Johnson sat and watched as NFL scouts put Irish seniors through their final audition before this weekend’s NFL Draft during Notre Dame’s Senior Day. What appeared to be the desire to walk away from the game was really a personal problem Johnson kept under wraps.
“I had a family medical issue that demanded my immediate attention,” Johnson said. “I was flying back to Portland almost every weekend trying to resolve it, and I wasn’t able to give my full attention to the pro day. Although I was staying in shape and I was working out as much as possible, there’s a huge difference between doing that and getting prepared for the NFL combine and testing.”

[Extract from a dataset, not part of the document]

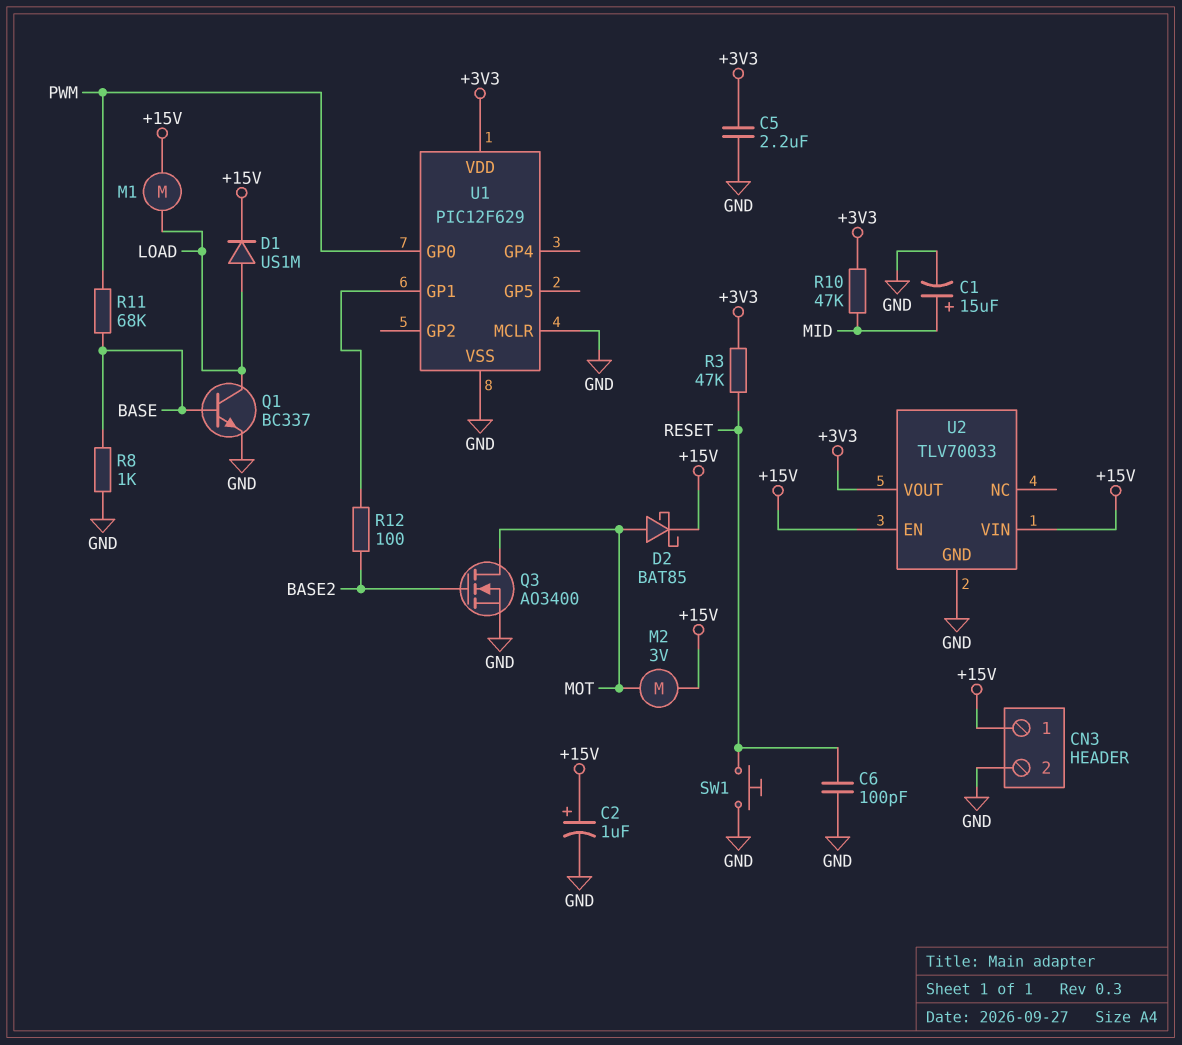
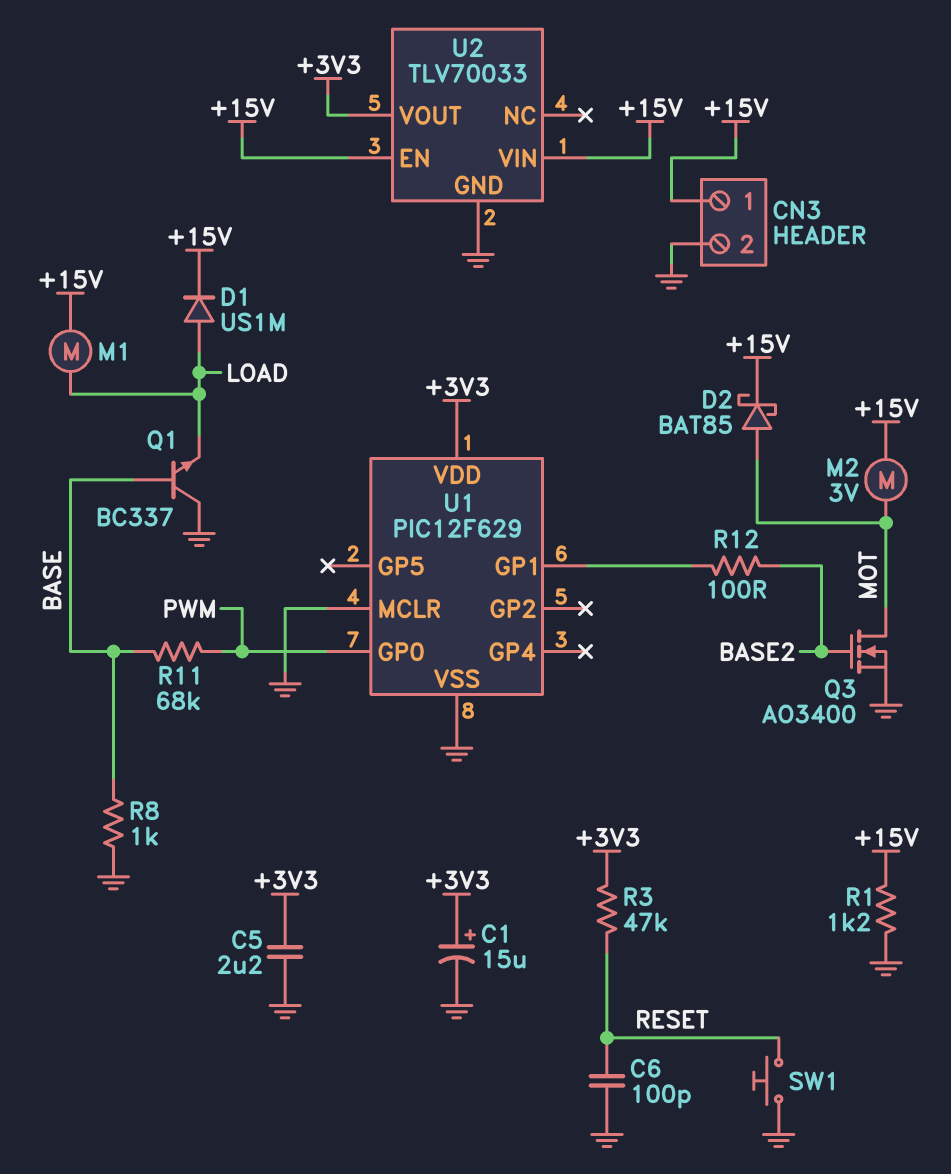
C1: 15uF (plus MID, minus GND) -> 15uF (plus +3V3, minus GND)
C2: 1uF (plus +15V, minus GND) -> none
Q1: NPN BC337 (B BASE, C LOAD, E GND) -> NPN BC337 (B BASE, C GND, E LOAD)
R1: none -> 1.2k (+15V, GND)
R10: 47k (+3V3, MID) -> none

The setback was just another pitfall in a career that was pock-marked with difficulty. A knee injury suffered in the first game of his senior season of high school kept him out of action until he arrived in South Bend. After a promising true freshman campaign where Johnson tied for the team lead in sacks, he moved to the interior of the line for his sophomore year, playing as an undersized defensive tackle for a defense that struggled to stop the run and fell apart down the stretch.
Brian Kelly’s hiring and the return to the 3-4 defense put Johnson back at his natural end position and he started all thirteen games during a rock solid junior campaign. After a disastrous stretch of football from a developmental standpoint — three different defensive coordinators, four different position coaches (Mike Elston’s illness kept him out of action for a stretch) — it seemed things were coming together for a promising senior season. Until an ankle injury against Purdue all but ended his senior season.
“The injury was frustrating. I started the season the way I wanted to, but four games wasn’t enough to make a huge impression,” Johnson said. “When I came back I wasn’t close to 100 percent but I could still help the team win, so I came back because we really needed help against the run, so I wanted to be out there.”
Johnson was out there, but no where near at his best, nullifying his ability to get to the passer and keeping him far from full strength when he returned to duty against Maryland.
“Trying to stop the run with a high ankle sprain isn’t the easiest thing to do,” Johnson said. “But I felt like I did an okay job.”
If there’s one thing that might be a bigger challenge than battling through an ankle injury, it’s getting on NFL Draft boards after jumping into the fray late. With things at home solved quicker than expected (Johnson at one point considered an attempt for the 2013 season), he and his agent went about reminding teams about a certain 6-foot-4, 295-pound defensive end that can both play in the 3-4 and also get after the passer.
“When I first told my agent that I wanted to play, I was just hoping that I’d get a chance to go to camp and prove myself,” Johnson said. “But I’ve been contacted by almost every team, every team has my number to call. I’m completely healthy, my ankle is completely healthy, and I’m in my better shape than I was last season.”
It might be an uphill battle to hear his named called this weekend, but Johnson will stay in Florida training until it’s time to head to a team’s camp. Until then, he’ll keep his head down and wait for a team to give him a chance.
“I’ve had teams calling to say, ‘Look for our number on draft day,'” Johnson said. “I feel like teams are definitely interested.”